# Prove $ne^{-n}$ converges to zero

How would I prove that $ne^{-n}$ converges to zero? I've tried $ne^{-n}<{\epsilon}$ and then logging both sides but no further progress could be made.

Thanks

Hint

$$0 \le \frac{n}{e^n} \le \frac{2^n}{e^n} = \left({\frac{2}{e}} \right)^n$$

We know that $e \gt 2$ and hence the geometric series $\sum \left({\frac{2}{e}} \right)^n$ converges which necessitates that $\lim \left({\frac{2}{e}} \right)^n = 0$. Now we apply the Squeeze Theorem.

You can use your approach too.

Let $\epsilon \gt 0$ be arbitrary.

$$\left|{\frac{n}{e^n}}\right| = \frac{n}{e^n} \le \frac{2^n}{e^n}$$

Now, notice that $\dfrac{2^n}{e^n} \lt \epsilon \iff \ln {\dfrac{2^n}{e^n}} \lt \ln \epsilon \iff n \ln \dfrac{2}{e} \lt \ln \epsilon \iff n \gt \dfrac{\ln \epsilon}{\ln \dfrac{2}{e} }$

where $\ln \dfrac{2}{e} \lt 0$ since $\dfrac{2}{e} \lt 1$

• Your first inequality is wrong. You can simply replace $\frac1n$ by $0$.
– user63181
Jul 21, 2014 at 7:55
• @Sami Ben Romdhane: You're right.
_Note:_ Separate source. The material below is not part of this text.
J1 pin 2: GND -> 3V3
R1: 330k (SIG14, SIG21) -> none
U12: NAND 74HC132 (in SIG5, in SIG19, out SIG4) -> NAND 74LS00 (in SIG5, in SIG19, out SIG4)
Edited. Jul 21, 2014 at 7:59
• @Ishfaaq Thanks. How would you modify the first approach to show that $ne^{-an}$ tends to 0 where $a>0$? Jul 21, 2014 at 9:18
• ... Why not simply note that $e^{an}\geq a^2n^2/2$? Jul 21, 2014 at 9:43

Consider the fact that $e^n\geq n^2/2$. The inequality is a simple consequence of the series expansion of the exponential function.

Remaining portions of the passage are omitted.